Friday, May 19, 2006 - Page updated at 12:00 AM
Unlikely monorail-door maker: the opera
Seattle Times staff reporter

JIM BATES / THE SEATTLE TIMES
Michael Moore leans on a wood and plastic prototype of one of nine doors the Seattle Opera set design team has been hired to construct for the Seattle monorail.

DUSTIN SNIPES / THE SEATTLE TIMES
Two monorail cars are shown after the November accident.
When managers of Seattle's mangled monorail wanted nine new doors in a hurry, they didn't hire the big-time manufacturer from Europe. They called the Seattle Opera.
The decision saved three to six months — allowing the city to stick to its plan to restart the 1-mile line before the Bumbershoot festival at Seattle Center begins Sept. 2.
The opera team has tackled more epic jobs than this.
For "Macbeth," which closes Saturday night, the team built a retracting door, as part of a three-story metal wall that oozes blood. For "Parsifal," six gears lifted a stage platform like a drawbridge.
"We're used to building for safety," opera spokeswoman Rosemary Jones said. "Most of the things we build, people have to stand on them and sing. We don't want them plunging."
Eight doors on the monorail's Red Train and one on its twin Blue Train were wrecked when the trains sideswiped over Thanksgiving weekend.
Inside the opera's Renton warehouse, scenic-studios manager Michael Moore showed off the wood and plastic prototypes, in a spot once occupied by a 3-ton dragon. A few steps away are fake rocks and bloody panels, as if to symbolize the wounding of the railcars, he joked.
The 1962 monorail has provided some drama lately. It caught fire in 2004 and has stalled three times since 2002, forcing evacuations. An attempt to build a 14-mile monorail from Ballard to West Seattle has reached an anticlimax, as officials sell off station sites that will never be used.

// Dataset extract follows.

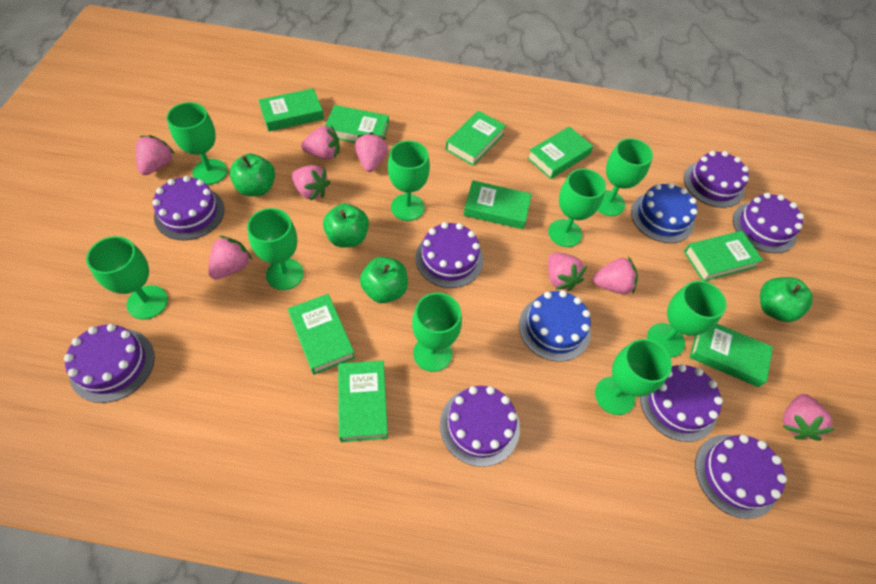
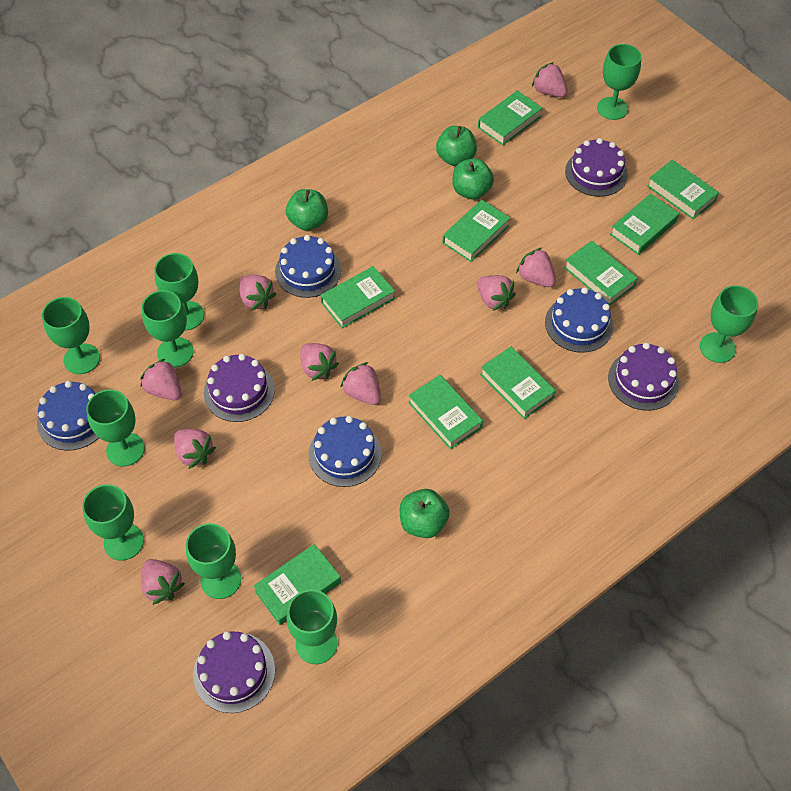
blue cake: 2 -> 4
pink strawberry: 8 -> 9
purple cake: 8 -> 4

New aluminum doors for the old monorail are expected to cost about $15,000 each, said Perry Cooper, spokesman for Seattle Center, which owns the line.
Seattle Monorail Services, which operates the trains, contacted IFE, a worldwide door supplier from Austria, but the tiny nine-door order would have been stuck in a backlog. Seattle-based Pacifica Marine, lead contractor for the $3 million-plus monorail repair project, was busy with other tasks, and an open-bid competition "would have killed our schedule," SMS Executive Director Tom Albro said.
A Center employee suggested the opera.
Six dozen parts go into every door, Moore said. Simple, compared with "Macbeth."